# Car audio



## Drumma1234 (May 1, 2012)

got a question guys. amp keeps shuttin off randomely, and i mean randomely. it shuts off for about 2 seconds, goes into protection, then comes right back on. all the wiring is correct, but the fuse under the hood is ghetto rigged. it's help together by some electrical tape. if my amp is running at 800 rms, 1600 peak, and the fuse underneath the hood is a little loose AND only 40 or 60 amps, could that be my problem? is it possible that the sub hits are shaking it loose for a split second? help would be appreciated. thanks


----------



## Basementgeek (Feb 7, 2005)

Hi and welcome to TSF

Clean up the wiring mess first.
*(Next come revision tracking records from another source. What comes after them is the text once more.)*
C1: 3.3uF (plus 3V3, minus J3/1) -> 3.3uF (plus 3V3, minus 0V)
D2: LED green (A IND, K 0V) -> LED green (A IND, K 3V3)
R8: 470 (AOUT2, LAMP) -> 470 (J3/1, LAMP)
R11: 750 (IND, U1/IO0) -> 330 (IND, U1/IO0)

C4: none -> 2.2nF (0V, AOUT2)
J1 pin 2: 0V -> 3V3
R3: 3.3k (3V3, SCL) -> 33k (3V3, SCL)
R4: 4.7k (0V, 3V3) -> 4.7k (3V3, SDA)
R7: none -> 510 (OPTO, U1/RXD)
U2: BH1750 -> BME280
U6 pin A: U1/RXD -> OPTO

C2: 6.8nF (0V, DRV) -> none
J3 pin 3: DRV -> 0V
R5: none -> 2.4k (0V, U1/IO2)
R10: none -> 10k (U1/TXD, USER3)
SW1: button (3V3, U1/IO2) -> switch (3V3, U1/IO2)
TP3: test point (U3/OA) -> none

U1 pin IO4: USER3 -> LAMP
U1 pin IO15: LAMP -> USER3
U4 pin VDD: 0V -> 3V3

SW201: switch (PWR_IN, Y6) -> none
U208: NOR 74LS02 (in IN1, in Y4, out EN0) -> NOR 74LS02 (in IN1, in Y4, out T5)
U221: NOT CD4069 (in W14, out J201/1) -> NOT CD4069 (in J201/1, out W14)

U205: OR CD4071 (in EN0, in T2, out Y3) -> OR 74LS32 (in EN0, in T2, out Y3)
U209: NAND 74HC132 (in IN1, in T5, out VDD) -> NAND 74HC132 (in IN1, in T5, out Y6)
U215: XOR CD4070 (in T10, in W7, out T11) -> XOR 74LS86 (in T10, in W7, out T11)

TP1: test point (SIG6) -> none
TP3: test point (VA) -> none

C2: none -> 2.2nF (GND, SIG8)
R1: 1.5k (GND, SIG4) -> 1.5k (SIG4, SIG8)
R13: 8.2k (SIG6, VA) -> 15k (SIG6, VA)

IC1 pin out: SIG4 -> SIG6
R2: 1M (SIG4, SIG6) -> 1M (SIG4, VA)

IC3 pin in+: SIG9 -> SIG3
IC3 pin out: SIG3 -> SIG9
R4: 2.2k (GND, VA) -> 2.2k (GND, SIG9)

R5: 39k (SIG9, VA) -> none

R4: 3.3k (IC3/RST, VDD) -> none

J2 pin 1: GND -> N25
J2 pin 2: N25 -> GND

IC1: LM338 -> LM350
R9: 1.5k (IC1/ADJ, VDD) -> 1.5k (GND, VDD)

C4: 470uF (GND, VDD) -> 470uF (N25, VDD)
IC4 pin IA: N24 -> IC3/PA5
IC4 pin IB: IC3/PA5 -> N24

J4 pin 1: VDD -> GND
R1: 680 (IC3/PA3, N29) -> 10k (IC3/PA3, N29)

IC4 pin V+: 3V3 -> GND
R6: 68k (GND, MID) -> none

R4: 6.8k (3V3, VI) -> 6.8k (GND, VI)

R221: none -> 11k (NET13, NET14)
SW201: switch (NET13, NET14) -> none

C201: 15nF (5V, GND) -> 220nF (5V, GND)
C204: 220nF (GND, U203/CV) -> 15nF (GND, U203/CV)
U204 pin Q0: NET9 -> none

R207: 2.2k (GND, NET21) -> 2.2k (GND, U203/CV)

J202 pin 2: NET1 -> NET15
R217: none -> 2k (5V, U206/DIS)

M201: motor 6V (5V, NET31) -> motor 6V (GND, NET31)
Need to have solid connections or it can't carry the current it needs.

BG


----------



## Drumma1234 (May 1, 2012)

alright I did. i switched fuses to a 50 amp fuse (my amp has a 60 amp fuse) and clean it up, screwed it down tighter with new screws so the leak to inside the actual fuse from the casing around it is minimal. and for good measure, put a strand of electrical tape around the casing crease to ensure a good seal. I bumped it a bit, seems fine, no more noise out of the amp either. I forgot to mention that, but the amp was whining and making wierd noises. That's gone as well. Hopefully I fixed it.


----------